とにかく雪夜の情報が先だと、食い入るように視線を走らせた。
「……っ!?」
顔から血の気が引いていく。
指先が細かく震えた。
最後の一文字を読み終えた時、紙の束をまとめて床に投げつけた。
紙は音もなく白い弧を描きながら宙を舞い、ふぁさりと床に広がった。
まるで重みのない綿雪のように……。
怒りと悲しみ、混乱とやり切れなさで、身体も心も千切れそうに痛くてたまらなかった。
自分の人生の中で唯一と言っていい、やさしく綺麗で尊い記憶と、この世で最も憎むべき相手の陰が、激しく交差し合う。
……知りたくなかった。
自分の知らない場所で雪夜はきっと幸せにやっていると、どこかでありえない夢を描いていた。
「よりによって、あいつかよ……っ」
否、紙の上に記された壮絶な生き様が、すべて自分のせいなのだと思ったら。
もはや何のために生きているのか、生にすがる理由さえ見えなくなった。
闇だ。
雪夜を失ったあの日からずっと、深い闇の中にいた。
温もりに抱き寄せられて、抗った。
だが、抗っても抗っても、抱き寄せる腕は緩まない。
深く静かに、熱を移された。
ガラクタだらけの世界にも、ほんのわずかにだが価値あるものもあるのだと、無言の内に語りかけてくる。

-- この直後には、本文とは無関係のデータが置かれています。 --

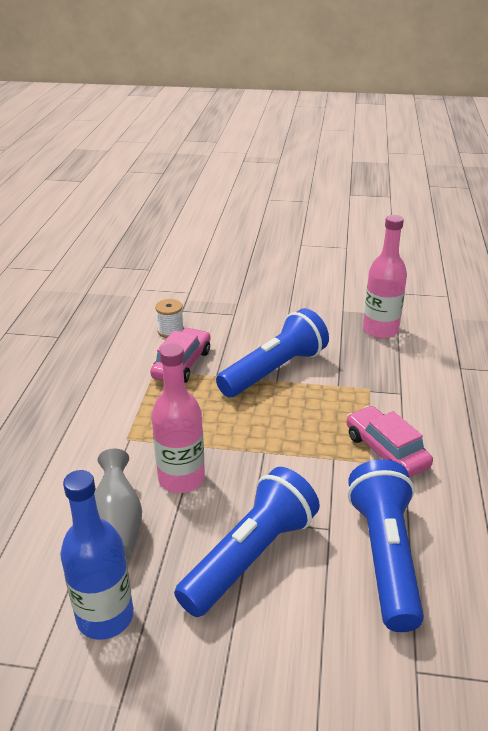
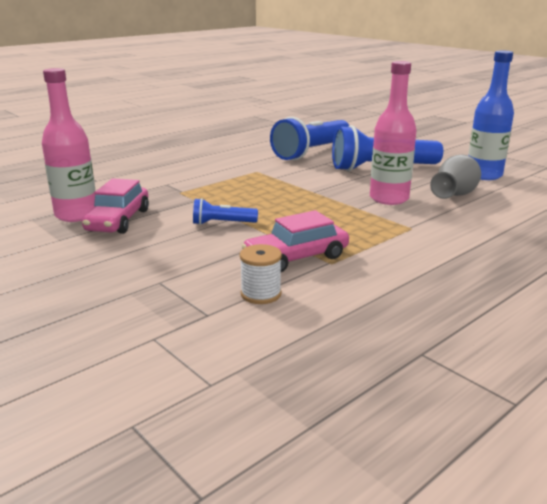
camera: 140 degrees left, 10 degrees down
(274, 370) = (222, 223): blue flashlight -> blue flashlight, size x0.47
(386, 451) = (237, 171): pink car -> pink car (118, 220)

もはや抗う力もなく赤子のように抱きしめられたまま、遠くに見え隠れする、かすかな光にすがった。
「……んで……っ」
なんで、あいつなんだ?
なんで、雪夜がこんな目に?
なんで、親父と寝た……っ?
「……っ」
息が苦しい。
喉と胸を押さえた。
「煌牙……!? ルイ、今すぐ来てくれ! 煌牙が発作を起こした……!」
意識が遠のいていく。
……もう、いいか。
死ぬ前にせめて巨大な花火でも上げて、自分を見下し虫けら扱いしてきた父親を見返してやりたいと思ったが、それももう、どうだってよかった。
……疲れた。
周り中、敵だらけで、気ばかり張って、常に拳を振り上げて。
その果てに、いったい何がある?
何もない。
欲しいものは全部、この手をすり抜けていく。
だったらもう、ゆっくり眠りたい……。
深い闇の底で、ただ静かに眠りたかった。
雪夜……。
……ごめんな。
幼い雪夜の微笑みが、まぶたの裏で紅く染まり、やがて儚く溶けて消えていった。